2006-09-26 Thread Dave Neary

Hi,

I'm feeling some aggression and defensiveness here which I'm going to 
put down to cultural differences. I will say, though, that we all have a 
part to play in improving things, and I think that this could have been 
addressed better if I'd brought it up before the release (mea culpa).

Claus Schwarm a écrit :
 However, my point was that such a page was planned; for the first time
 in the history of GNOME release notes, AFAIK. In the old model of
 concentrating on user visible stuff, performance improvements would
 have gotten a paragraph, at best.

There was a performance section for 2.12 too.

 Btw, before you critize the user relevance you should have seen the
 raw material. Also read the discussion about user relevance in
 general, here on the list.

Sure - I also commented on the resulting text and suggested tying things 
to user actions. Which I can't find in the archives...

 There's a lot of stuff people talk about on pgo. What do you think?
 That release notes writers have nothing better to do than taking notes
 about stuff developers say somewhere on the Internet?

Well, it's my primary news source to know what application maintainers 
are working on, and what is creating a buzz in our community. So yes, I 
think it is important for people interested in promoting GNOME (and 
particularly release notes writers) be aware of it.

 There was a wiki page dedicated to list changes worth mentioning in the
 release notes. In my book, if it wasn't mentioned on the wiki page, it
 gets ignored -- especially if the job was agreed upon on bloody week
 before deadline! Compare to feature request not made in bugzilla.
 
 So? Did any of those guys you mentioned enter a description on the wiki
 page? Not that I know.

I don't know what vision you have of the marketing team, but mine does 
not consist of if you build it, they will come. marketing is a 
pro-active task - we need to go to people inside GNOME to find out what 
they're working on, and go to people outside GNOME to tell them, and get 
feedback. Then we need to take that feedback, go back to people inside 
GNOME, and see what they think. Rinse, repeat.
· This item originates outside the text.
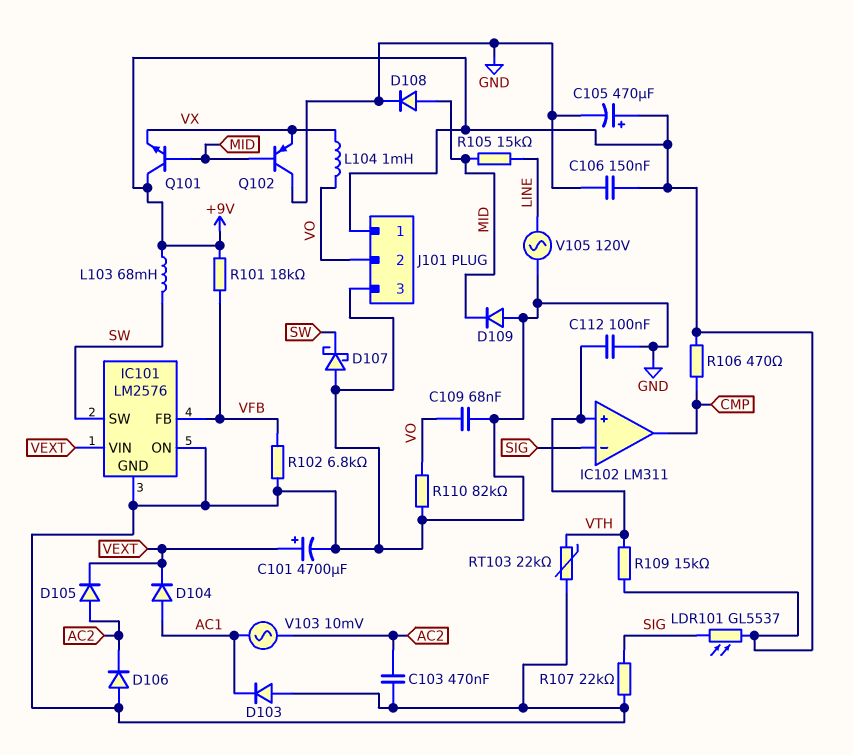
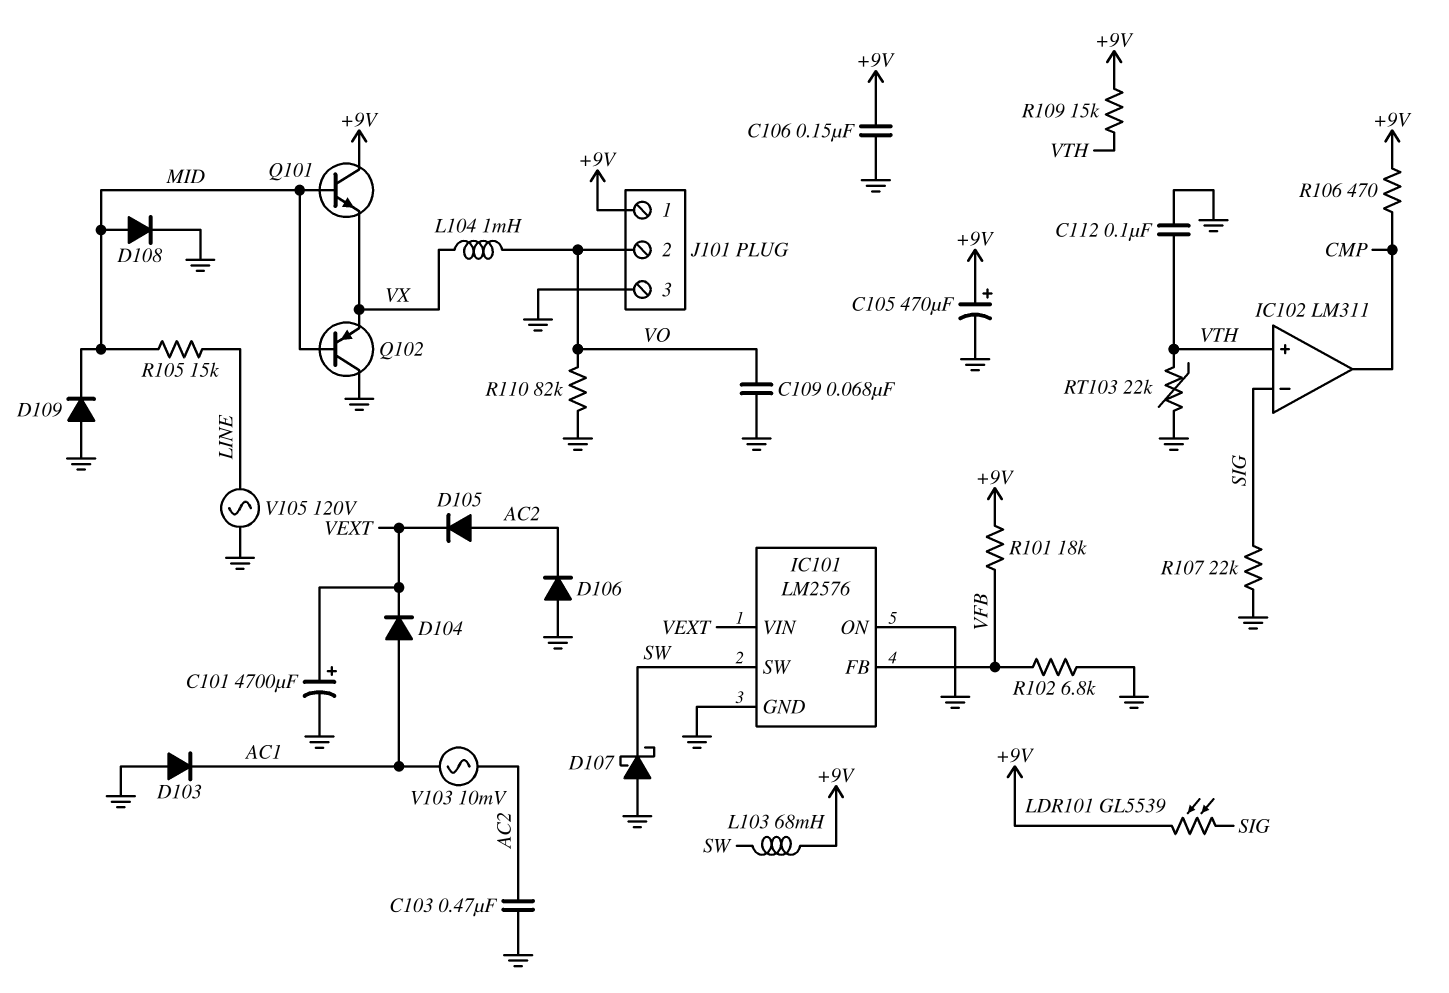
LDR101: GL5537 (+9V, SIG) -> GL5539 (+9V, SIG)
So, do I think that module maintainers will swarm to a wiki page for 
2.18 just because I write a blog entry asking them to? Hell, no.

 (As a site note, I didn't get the memo about OpenOffice becoming a part
 of GNOME. A link would be welcome!  ;-)  )

mmeeks is a bonobo maintainer, and a lot of the OOo on Linux performance 
work is done directly in the GNOME platform (gtk+, pango, libbonobo, 
libgnome/ui).

 It would be helpful if changes are described so that people without a
 clue about the previous version would have a chance to understand it.
 Also, performance improvements should be measured on a user level to be
 more useful. Also, usability changes should be include an explanation
 about the reason of the change.

It's our job to get that raw techie information and translate/interpret 
it. Asking for it isn't going to make it happen. In fact, this job is 
the major task that the person who takes on the release notes/roadmap 
will have to handle.

Cheers,
Dave.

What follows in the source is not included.